Just goes to show that I can still be surprised by a response to one of my early novels.
The book was Crow's War, which was set in Afghanistan at the time of the Russian invasion. It was first published almost thirty years ago today and was my attempt to emulate the novels of some of my favourite 'high adventure' authors: Alistair MacLean, Hammond Innes, Duncan Kyle, Desmond Bagley, Geoffrey Jenkins and the brilliant Berkely Mather.
The response to my story was in the form of a message from a young man - Mahdi Housaini - who works in an Afghan orphanage.

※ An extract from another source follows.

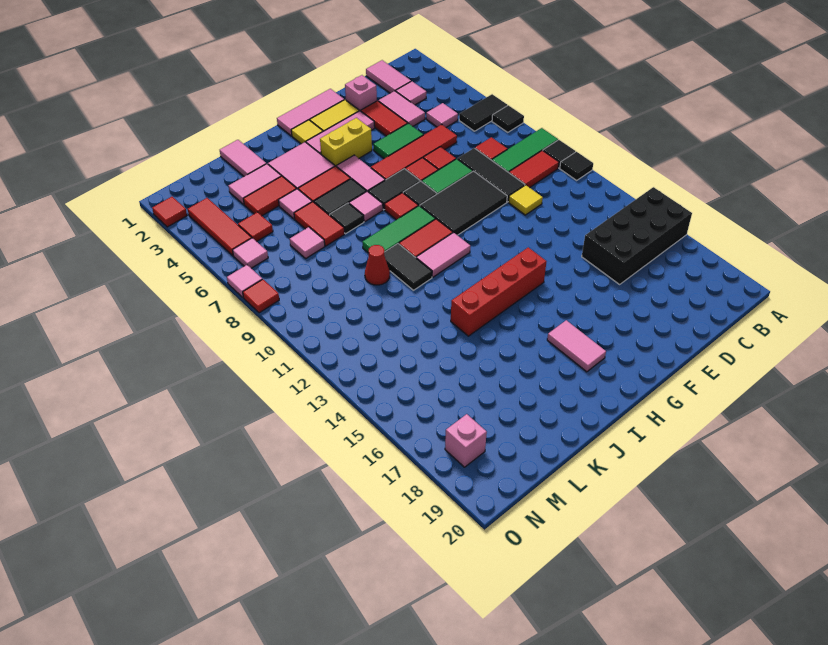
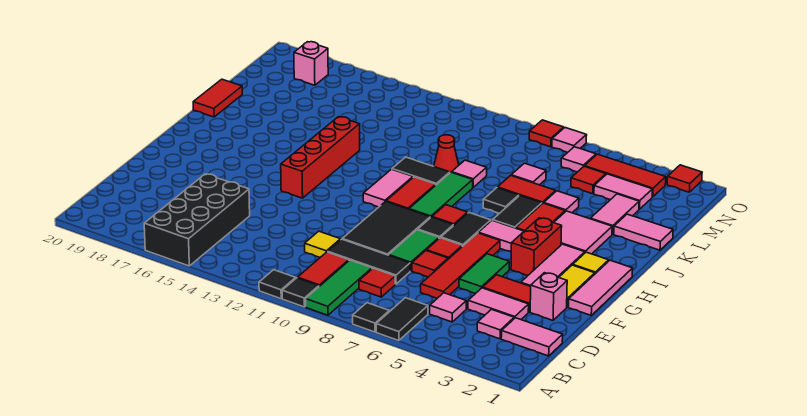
yellow brick G4:H4 level 1 -> red brick G4:H4 level 1
pink tile H17:H18 level 1 -> pink tile M3:M4 level 1
pink tile I7 level 1 -> pink tile K9 level 1
red tile K4:L4 level 1 -> red tile J20:K20 level 1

Mahdi was born in Sydney Australia to Afghan immigrant parents who fled their home country in the late eighties. Both were student activists who revolted against the Soviet invaders and their puppet government in Kabul.
Three years ago, Mahdi travelled to Afghanistan during his university break. He was immediately struck by the beauty of the landscape and the kindness of the people, but above all by the suffering that still overwhelms the population to this day. He was determined to do something about it.
He returned to the country a year ago and now works in an orphanage in the Panjshir Valley; one of the Hope Houses run by the Mahboba's Promise aid organization based in Australia.
Mahdi's set himself a project: to set up the first Child and Youth Library in Afghanistan.